A Royal Passion: The Turbulent Marriage of Charles I and Henrietta Maria

11 June 2012

The marriage of Henrietta Maria and Charles I has gone down in history as one of the happiest and most lovey dovey romantic royal marriages ever but is the truth really as straightforward and misty eyed as all that? This is the premise of A Royal Passion: The Turbulent Marriage of Charles I and Henrietta Maria by Katie Whitaker.

In a nutshell: no. Okay, Charles and Henrietta Maria did have a sincere and at times very touching love for each other but it started badly with petty rows and misunderstandings on both sides that were transformed from mole hills into mountains by various court factions and ended with an enforced estrangement after Henrietta Maria was accused of high treason by Parliament and forced to flee home to France, leaving her husband to face his doom alone. However, if they had not found themselves in the midst of conflict and war during the 1640s would they have entered a blissful old age together?

Charles I, Henrietta Maria and the Prince of Wales, Gerritsz, 1632. Photo: Royal Collection.

I absolutely believe that they were devoted to each other but even in this rather sympathetic book Charles still sounds COMPLETELY annoying in an indecisive, weak willed and rather self righteous way while Henrietta Maria quite clearly wore the trousers in their relationship and appears to have been very often exasperated by him, while he seems to have found his French queen often frustratingly stubborn, unacceptably argumentative and often bigoted when it came to matters of religion. However, they managed to make the marriage work despite their differences and although the personalities of both were in part at least the catalyst for the English Civil War, I expect that without those years of conflict highlighting the flaws in both Charles’ ability to rule and Henrietta’s ability to compromise, they would have ended their days still very happy with each other.

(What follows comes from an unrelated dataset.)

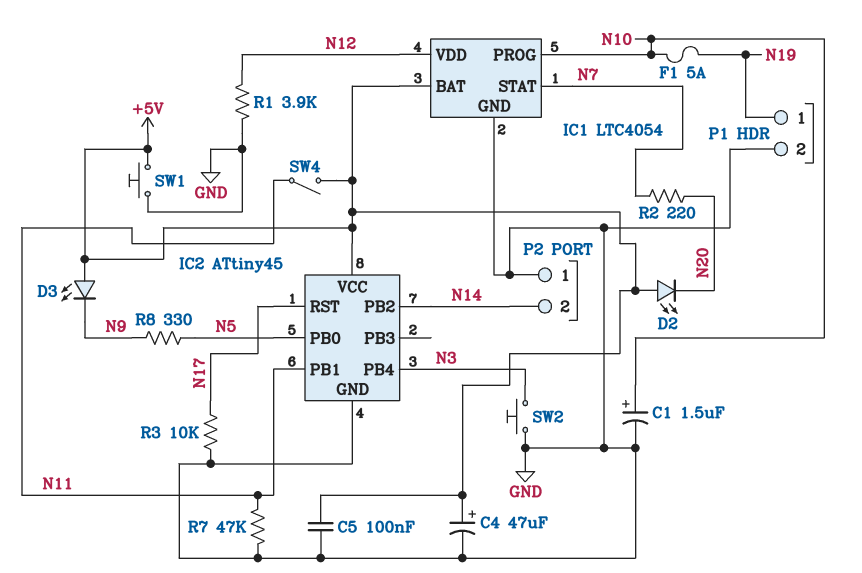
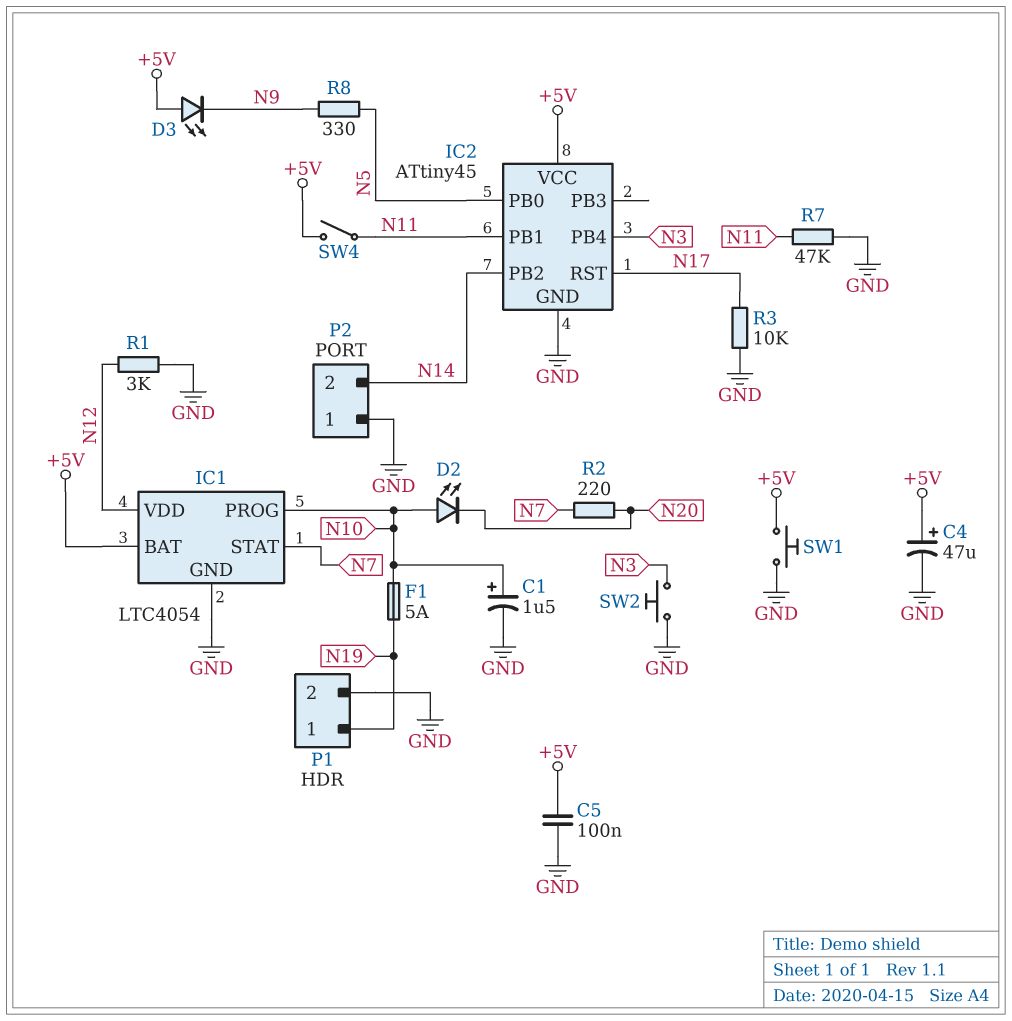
D2: LED (A +5V, K N20) -> LED (A N10, K N20)
R1: 3.9k (GND, N12) -> 3k (GND, N12)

Anyway, A Royal Passion is a great book and served as an excellent introduction to the issues that kicked off the start of war in 1642 as well as a behind the scenes overview of the royal marriage that despite its appearance of happiness seemed to cause so much trouble. I was often struck by similarities between the Stuart royal couple and their French descendant, Louis XVI and his Queen, Marie Antoinette – both couples were regarded to comprise a weak, vacillating King and his overbearing, politically meddling and inappropriately behaving foreign consort. As we know, both stories ended in remarkably similar ways – with emigres fleeing across the Channel for their lives; a beheaded King; imprisoned royal children separated from their parents and a Queen accused of high treason with, in the case of Marie Antoinette, tragic results.

Henrietta Maria, unknown artist, background by Hendrik van Steenwyck, c1635. Photo: National Portrait Gallery, London.

I read the description of Henrietta Maria’s life in exile at the Louvre, Palais Royal, Chaillot and finally Colombes and wondered if that is how Marie Antoinette’s life would have ended if she had managed to escape Paris and perhaps venture across the Channel to England. A quiet life of regret, devotion and prayer spent permanently dressed in widow’s weeds, signing her letters as ‘La Reine Malheureuse’ and dividing her time between apartments in St James Palace or Hampton Court and a small country estate in Surrey or Essex. An idyllic life with a tang of bitterness.

If you’re expecting a full history of the English Civil War in this book then you’ll be disappointed as once the war kicks off in 1642 and Henrietta Maria leaves England for good, there are large and rather cliff hanger like breaks in the narration. Some may find this frustrating but I liked it as after all this is a study of their marriage, not the wars and once they were separated and in contact only via the medium of letters, there’s a danger of the marriage being pushed somewhat out of the picture by the dramatic events that overcame them.

Charles I, after Van Dyck, c1635-1637. Photo: National Portrait Gallery, London.

Ultimately, this book made me dislike Charles I even more than I already did and somewhat dissipated my sympathy for Henrietta Maria. However, I would still wholeheartedly recommend it as a cracking read to anyone interested in the machinations behind the scenes of their court. It’s certainly given me a lot to think about as I write a novel from the point of view of their youngest daughter.